Setelah pertemuan FOMC, The Fed mengumumkan kenaikan suku bunga sebesar 75 basis poin (bps). Selain itu, The Fed juga menyampaikan perubahan proyeksinya terhadap pertumbuhan ekonomi di Amerika Serikat.
Chief Economist Bank Permata Josua Pardede mengatakan, The Fed memutuskan untuk menaikkan suku bunga The Fed Fund Rate sebesar 75 bps menjadi 1,75 persen pada rapat FOMC bulan ini.
“Kenaikan suku FFR tersebut mempertimbangkan kondisi di pasar tenaga kerja AS yang masih ketat serta inflasi AS yang juga masih cenderung tinggi,” kata Josua kepada Bisnis, Kamis (16/6/2022).
Meskipun demikian, Josua menyampaikan Gubernur The Fed Jerome Powell memberikan komentar bahwa ke depannya The Fed akan mempertimbangkan perkembangan inflasi AS dalam menentukan arah suku bunga kedepannya apakah menaikkan 50 bps atau 75 bps.
Selain itu, The Fed juga merilis proyeksi indikator ekonomi AS dimana The Fed menurunkan proyeksi pertumbuhan AS serta menaikkan proyeksi tingkat pengangguran AS dalam 3 tahun mendatang.
Baca Juga
“Setelah pernyataan Powell tersebut, dollar index, yang mengukur kinerja dolar AS terhadap mata uang utama cenderung melemah diikuti dengan penurunan yield US Treasury,” kata Josua.

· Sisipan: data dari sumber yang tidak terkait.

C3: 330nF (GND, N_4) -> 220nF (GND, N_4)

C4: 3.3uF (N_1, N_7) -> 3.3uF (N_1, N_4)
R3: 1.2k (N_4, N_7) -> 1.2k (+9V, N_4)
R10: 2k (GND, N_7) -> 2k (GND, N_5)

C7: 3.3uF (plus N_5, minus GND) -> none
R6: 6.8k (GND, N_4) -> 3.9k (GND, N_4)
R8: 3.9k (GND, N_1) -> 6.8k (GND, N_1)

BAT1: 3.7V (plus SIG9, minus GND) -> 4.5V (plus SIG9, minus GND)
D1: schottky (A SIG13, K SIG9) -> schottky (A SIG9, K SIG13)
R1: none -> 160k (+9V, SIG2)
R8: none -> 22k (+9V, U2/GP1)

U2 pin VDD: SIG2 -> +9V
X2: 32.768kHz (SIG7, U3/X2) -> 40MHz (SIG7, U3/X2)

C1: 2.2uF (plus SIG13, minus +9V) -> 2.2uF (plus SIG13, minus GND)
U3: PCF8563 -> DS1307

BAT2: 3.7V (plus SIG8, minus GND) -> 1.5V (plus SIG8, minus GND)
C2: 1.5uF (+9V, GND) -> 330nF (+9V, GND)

Sementara itu, nilai tukar rupiah pada perdagangan hari ini terpantau menguat tipis ke level Rp14.730 dan yield SUN tenor 10 tahun juga terpantau cenderung menguat ke level 7,4 persen yang sebelumnya sempat menyentuh level 7,5 persen.
Kemudian untuk Indeks Harga Saham Gabungan (IHSG) sepanjang hari ini bergerak di zona hijau dan ditutup menguat 0,62 persen sehingga parkir ke level 7.050,33.
Sementara di dalam negeri, Josua memperkirakan Bank Indonesia (BI) untuk menormalisasi suku bunga acuan dalam rentang 50 - 75 bps hingga akhir tahun ini.
Josua mengatakan, sesuai dengan pernyataan BI dalam Rapat Dewan Gubernur BI beberapa bulan terakhir, di mana BI mempertimbangkan inflasi fundamental sebagai indikator utama dalam menentukan arah kebijakan moneter kedepannya.
Meskipun inflasi umum diperkirakan akan berada di atas level 4 persen hingga akhir tahun ini,
Dia menyebutkan, BI akan mempertimbangkan untuk menormalisasi suku bunga acuannya pada semester II tahun 2022 ini.
Menurut Josua, kenaikan inflasi hingga saat ini ini lebih dipengaruhi oleh supply side inflation sehingga inflasi fundamental belum menunjukkan peningkatan yang signifikan.
Namun Josua menyampaikan, BI juga perlu tetap menjangkar ekspektasi inflasi yang didorong oleh second round effect dari kenaikan supply side inflation.
“Oleh sebab itu, hingga akhir tahun ini BI diperkirakan akan mempertimbangkan untuk menormalisasi suku bunga acuannya sebesar 50-75 bps dalam rangka menjangkar ekspektasi inflasi dan menjaga stabilitas nilai tukar rupiah,” tutup Josua.